There was a decent turnout of single women, which was kind of unusual for women's ministry events. My table was full of single women, all either approaching or past 40 at the time. I’m not sure our women’s ministry has seen such a good turnout of singles since. Small wonder, although any negative response was entirely due to the speaker.

During the Friday night talk, she told a story about a woman she had counseled before marriage. The bride-to-be was in her late 30s, and what the speaker had told her was something like, "If you haven't gotten married by now, you shouldn't get married at all because by this age you're too self-centered for marriage."

There was nervous laughter around the room, which the speaker didn’t seem to pick up on. She also failed to notice the expressions on the faces of the women at my table, which were evidently priceless because all around the room, women were craning their necks to get a look at us. Some were leaning so far back in their chairs to see our reactions that I was concerned for their safety.

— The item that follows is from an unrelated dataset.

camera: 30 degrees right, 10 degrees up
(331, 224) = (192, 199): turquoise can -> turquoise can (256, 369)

The reaction of these women was not offensive – it was more of a validation that they were sensitive to the insensitivity of the speaker’s comment.

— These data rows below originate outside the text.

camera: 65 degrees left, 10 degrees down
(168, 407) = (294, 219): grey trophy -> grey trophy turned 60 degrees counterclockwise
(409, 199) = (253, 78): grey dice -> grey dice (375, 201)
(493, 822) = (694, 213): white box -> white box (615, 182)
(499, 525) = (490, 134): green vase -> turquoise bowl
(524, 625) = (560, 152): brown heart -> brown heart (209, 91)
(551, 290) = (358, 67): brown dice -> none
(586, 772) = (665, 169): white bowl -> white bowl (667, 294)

Throughout the talk, the woman had also made some off-hand comments about the divorced that were not especially flattering. As the evening concluded, the woman from our church who had organized the event (who was divorced herself) came to our table to apologize. Evidently she also expressed a concern about the comments to the speaker because the Saturday morning session began with an apology. I’m sure the speaker felt awful that she said things that made people uncomfortable, but I didn’t get the feeling that she thought her opinion was mistaken.

What brought this uncomfortable weekend to mind? A never-married friend from high school sent me a link to a study on the emotional well-being of singles over 40. It wasn’t news to either of us, but it might have been to that speaker who seemed to think single women have an expiration date.

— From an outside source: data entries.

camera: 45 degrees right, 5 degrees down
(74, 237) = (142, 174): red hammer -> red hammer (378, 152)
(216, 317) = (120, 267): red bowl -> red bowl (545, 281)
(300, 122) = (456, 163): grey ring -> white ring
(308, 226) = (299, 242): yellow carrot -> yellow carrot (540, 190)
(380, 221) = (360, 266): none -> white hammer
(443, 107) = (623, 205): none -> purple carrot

Authored by Jamila Bookwala, an associate professor of psychology at Lafayette College in Easton, Pa, the report was published in the Nov. 30 issue of the Journal of Social and Personal Relationships.

Among other things, the report discusses why some singles never marry, and you know what? It doesn’t mention self-centeredness at all. It does suggest that many singles develop a self-sufficiency that may make marriage less likely.

As for emotional health, the report indicates the never-married single might be doing better than our married counterparts.

Not surprisingly, an important factor in scoring well on emotional health is the presence of social resources…relationships with family and friends. If you’re not connected to family, or to a group of people who fill the role of family, you need to be. It can make all of the difference in the world.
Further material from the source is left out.